WHEREAS, the Issuer and Subscriber entered into that certain Subscription
Agreement (the “Subscription Agreement”), dated _________ _, 2025, pursuant to which Subscriber agreed to subscribe for and purchase from the Issuer’s shares (the “Acquired Shares”) of the Issuer’s common stock, par
value $0.01 per share (the “Common Stock”) and/or the pre-funded warrants to purchase shares of Common Stock (the “Pre-Funded Warrants” and, together with the Acquired Shares, the “Acquired
Securities”);
WHEREAS, Subscriber and Assignee are affiliated investment funds; and
WHEREAS, for administrative reasons, Subscriber desires to assign its rights to subscribe for and
purchase of the Acquired Securities along with the rights and obligations set forth in the Subscription Agreement of such Acquired Securities (the “Assigned Securities”) to Assignee.
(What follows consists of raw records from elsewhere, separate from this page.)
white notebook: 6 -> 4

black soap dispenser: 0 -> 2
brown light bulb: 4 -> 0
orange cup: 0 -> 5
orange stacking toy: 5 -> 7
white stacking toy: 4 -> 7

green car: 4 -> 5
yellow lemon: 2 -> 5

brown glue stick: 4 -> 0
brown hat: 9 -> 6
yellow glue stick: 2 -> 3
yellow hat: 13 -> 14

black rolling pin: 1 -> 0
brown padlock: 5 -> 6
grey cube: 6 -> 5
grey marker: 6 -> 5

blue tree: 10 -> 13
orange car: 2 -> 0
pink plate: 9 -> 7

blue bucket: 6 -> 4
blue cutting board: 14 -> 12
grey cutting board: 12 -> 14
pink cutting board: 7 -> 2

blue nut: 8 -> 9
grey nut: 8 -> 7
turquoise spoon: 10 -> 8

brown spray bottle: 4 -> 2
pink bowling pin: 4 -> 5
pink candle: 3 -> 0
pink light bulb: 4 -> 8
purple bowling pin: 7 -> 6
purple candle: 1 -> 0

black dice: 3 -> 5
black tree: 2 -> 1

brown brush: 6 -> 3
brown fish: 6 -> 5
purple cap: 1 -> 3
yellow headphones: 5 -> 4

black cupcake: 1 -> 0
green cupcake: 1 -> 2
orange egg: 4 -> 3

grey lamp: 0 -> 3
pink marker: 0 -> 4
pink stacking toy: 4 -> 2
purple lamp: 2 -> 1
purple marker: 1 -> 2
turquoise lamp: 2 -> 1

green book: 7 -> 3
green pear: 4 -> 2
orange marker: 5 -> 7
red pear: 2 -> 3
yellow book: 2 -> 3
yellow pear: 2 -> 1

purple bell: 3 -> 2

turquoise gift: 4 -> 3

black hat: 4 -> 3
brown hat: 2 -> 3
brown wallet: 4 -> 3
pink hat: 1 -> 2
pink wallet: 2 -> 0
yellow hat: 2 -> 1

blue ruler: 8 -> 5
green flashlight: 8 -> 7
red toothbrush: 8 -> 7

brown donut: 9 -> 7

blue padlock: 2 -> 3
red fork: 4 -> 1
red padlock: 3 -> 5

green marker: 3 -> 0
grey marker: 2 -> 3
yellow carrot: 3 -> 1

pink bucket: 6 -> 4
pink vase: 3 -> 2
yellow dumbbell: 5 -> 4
NOW, THEREFORE, pursuant to Section 9.d of the Subscription Agreement, and as further described in the
table below, Subscriber hereby assigns its rights to subscribe for and purchase the Assigned Securities to Assignee and Assignee hereby (i) accepts the rights to subscribe for and purchase the Assigned Securities and agrees to be bound by and subject
to the terms and conditions of the Subscription Agreement, (ii) expressly makes the representations and warranties in Section 4 of the Subscription Agreement with respect to the Assigned Securities and (iii) completed Schedule A to the Subscription
Agreement and attached it hereto. Notwithstanding the foregoing, this Assignment Agreement shall not relieve Subscriber of any of its obligations under the Subscription Agreement. Capitalized terms used but not defined herein shall have the meanings
ascribed to such terms in the Subscription Agreement.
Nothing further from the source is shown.